Они показывали мне его, словно своего новорожденного малыша. Мне ведь нравятся ручки настройки и то, как плавно они крутятся? А сам корпус – разве он не огромный? Разумеется, дубовый! Не хочу ли я посмотреть, что там внутри? А вот об этом я что думаю? Я собирался продемонстрировать полное безразличие, но не мог, потому что за панелью оказались стеклянные лампы, и я не удержался, потрогал их и сказал, что они литые, а не дутые. Эти сведения привели их в невероятный восторг. Откуда я это знаю? Видел ли я когда-нибудь, как выдувают стекло, или, может, выдувал его сам? Я признался, что да, и снова был вынужден выслушивать их восторженные излияния. А не хочу ли я тогда попробовать вывинтить одну из ламп, чтобы рассмотреть поближе, или лучше не надо? Да, лучше не надо, – ну тогда они дадут мне поставить панель на место, раз уж я в этом разбираюсь. Я был совершенно сбит с толку. Они только и делали, что льстили мне и стремились очаровать, но с каждым их словом я будто становился меньше ростом. Я вдруг подумал о своем драгоценном кусочке зеленого молдавита – единственной за всю жизнь красивой вещи, которая мне принадлежала и которая могла бы им понравиться, – но он потерялся по дороге в Прагу, и эта утрата превратила меня в нищего. Потом они включили радио, и зазвучали мелодии кабаре.
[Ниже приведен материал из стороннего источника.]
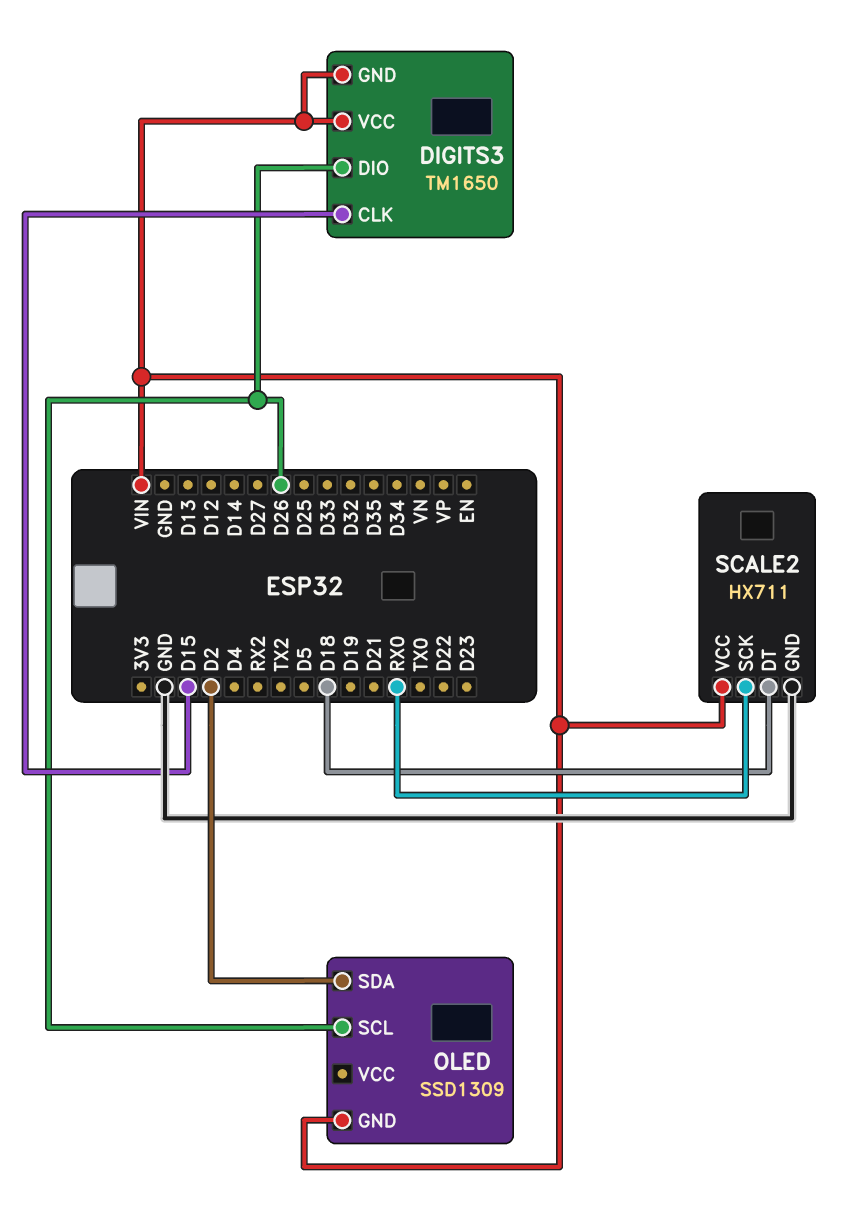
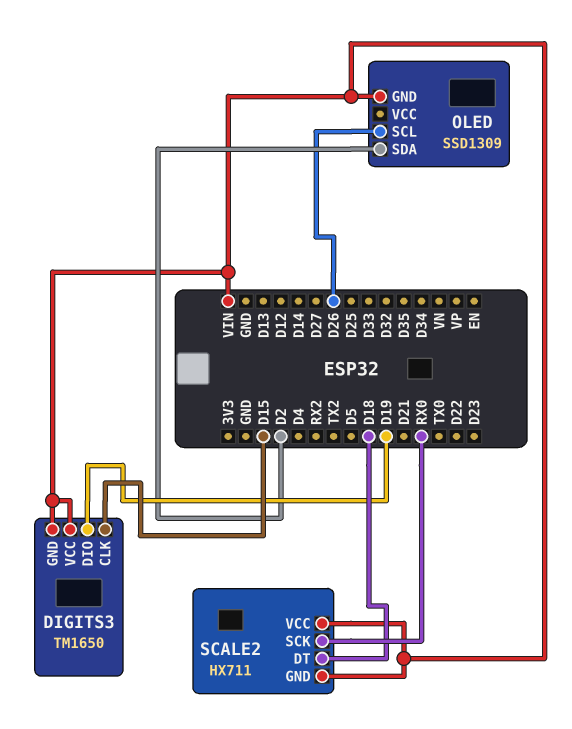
DIGITS3 pin DIO: D26 -> D19
SCALE2 pin GND: GND -> VIN

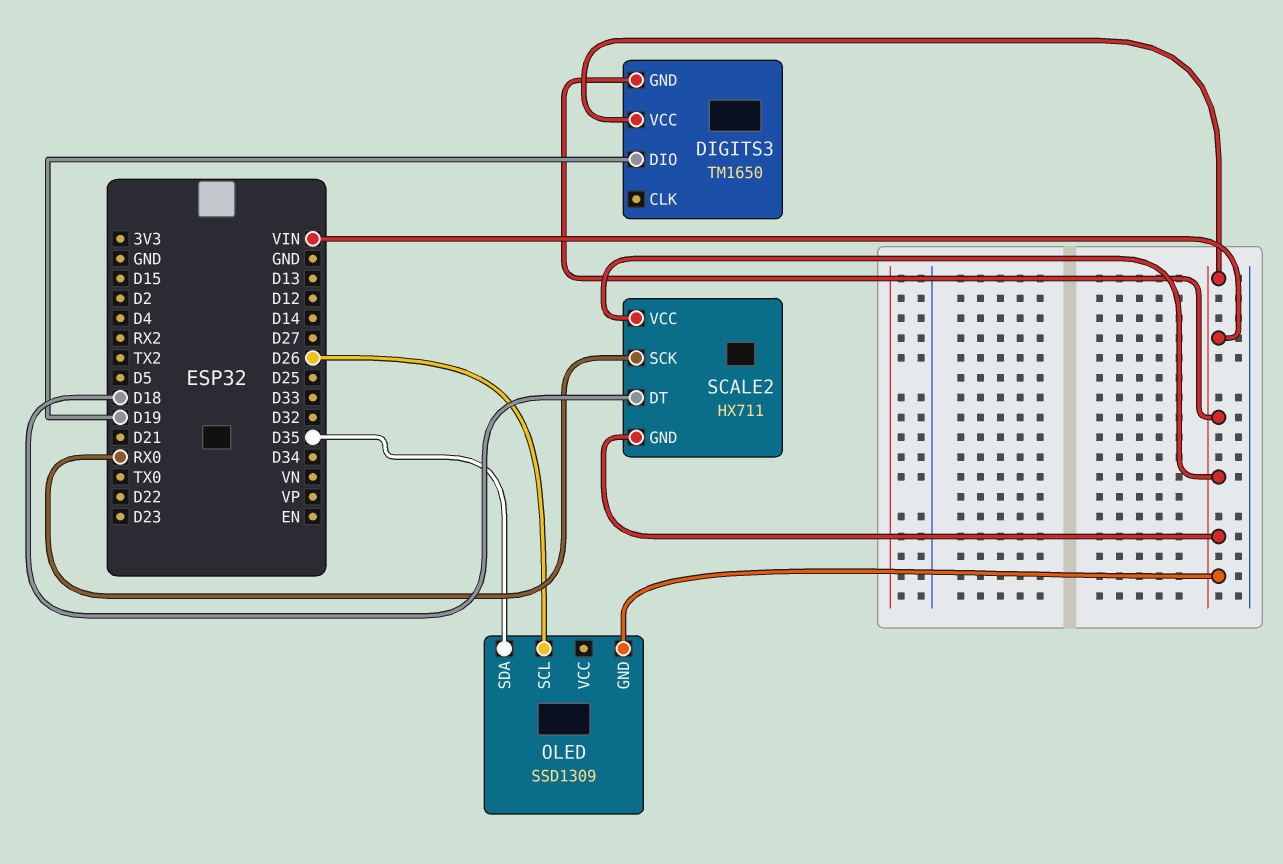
DIGITS3 pin CLK: D15 -> none
OLED pin SDA: D2 -> D35

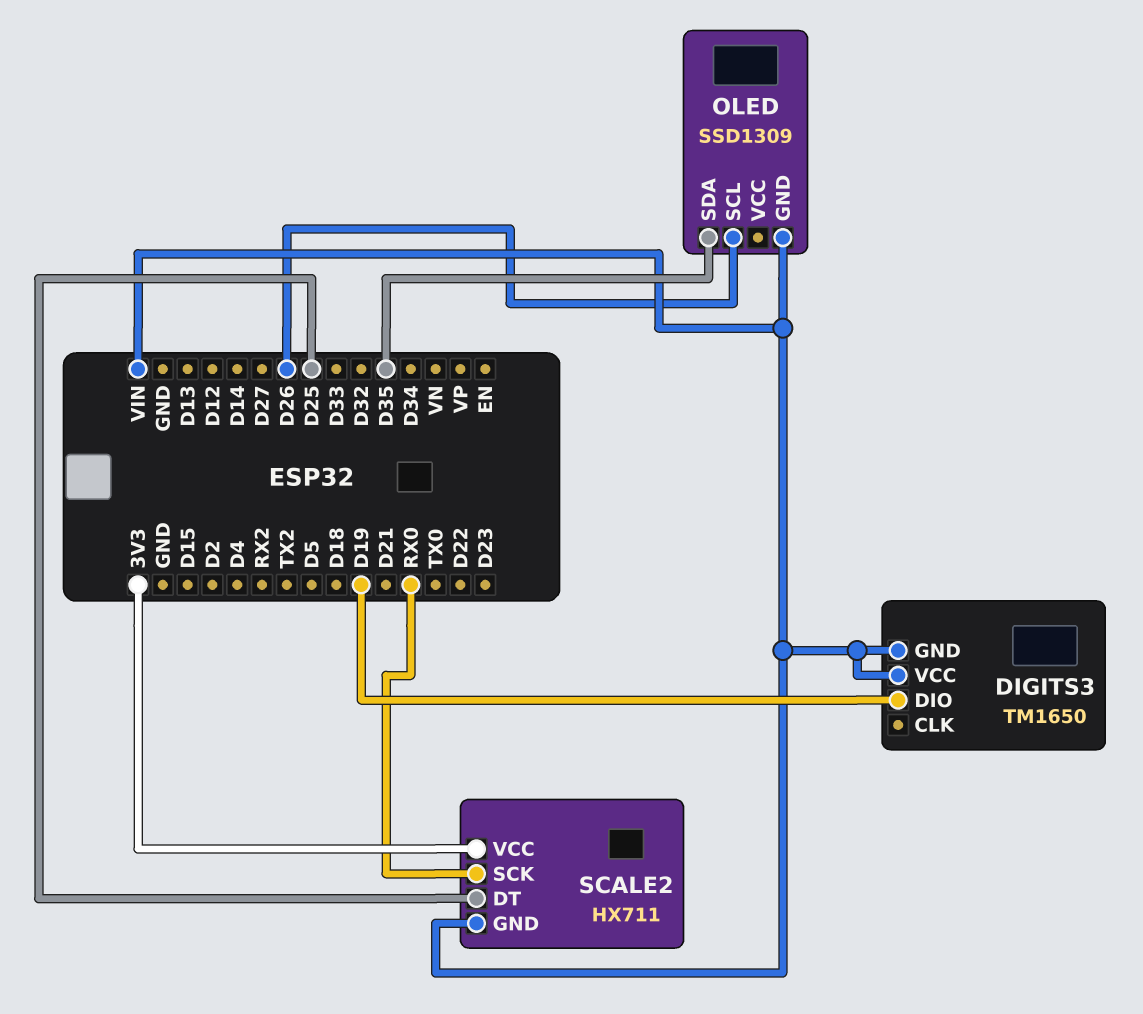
SCALE2 pin DT: D18 -> D25
SCALE2 pin VCC: VIN -> 3V3

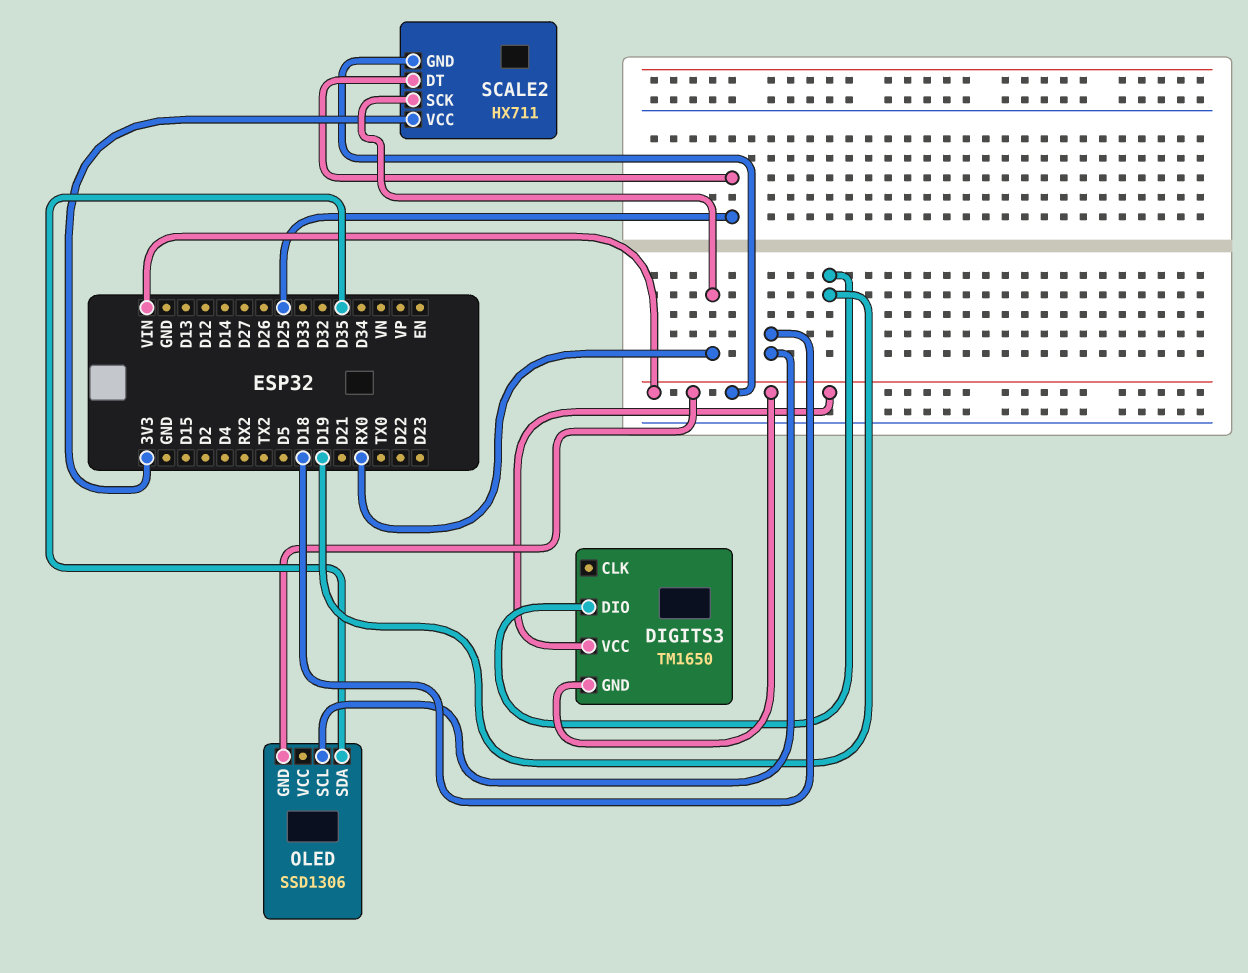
OLED: SSD1309 -> SSD1306
OLED pin SCL: D26 -> D18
В комнате было жарко, пахло душным теплом хорошо отапливаемого дома, и меня, привыкшего к суровой прохладе, одолела сонливость. Я чувствовал запах засыхающего в баночке клея и белых цветов в камине. Фредди принялась танцевать, но это были совсем не те благопристойные, тщательно выверенные движения, каким нас учили в школе; белая юбка взлетала, обнажая бедра и бледный пушок, покрывавший ноги над коленями. Она кружилась и кружилась, смеясь, и я мельком заметил краешек розового атласного белья, которое под этим детским платьицем выглядело неприлично. Я не хотел смотреть, потому что меня замутило, – по крайней мере, так я тогда решил, хотя сейчас понимаю куда лучше, что со мной было на самом деле. Вскоре декадентские мотивы сменились какой-то военной музыкой, и Франц взял меня за руку и промаршировал вместе со мной туда-сюда по комнате. Фредди, обиженная и сразу поскучневшая, свернулась клубочком в кресле и уткнулась в книгу.

– Ну как тебе? – Франц с гордостью положил руку на изогнутый корпус приемника и повернул ручку – мелодия расцвела и тут же угасла.

Мысль о том, что этот рослый смышленый мальчик ищет моего одобрения, вызвала у меня ужас и отвращение. Какое он имел право что-либо у меня просить, если у меня не было почти ничего, а у него было почти все?

– Нормально, – пожал я плечами.

Если на лице Франца и отразилась растерянность, когда его надежды услышать мою похвалу не оправдались, то я этого не увидел, потому что снова перевел взгляд на свои потертые ботинки на ковре. Шнурки были грязными и уже поизносились.

– А, – сказал он и, кажется, принялся обдумывать способ убедить меня в том, что он доставил мне удовольствие, а я его получил.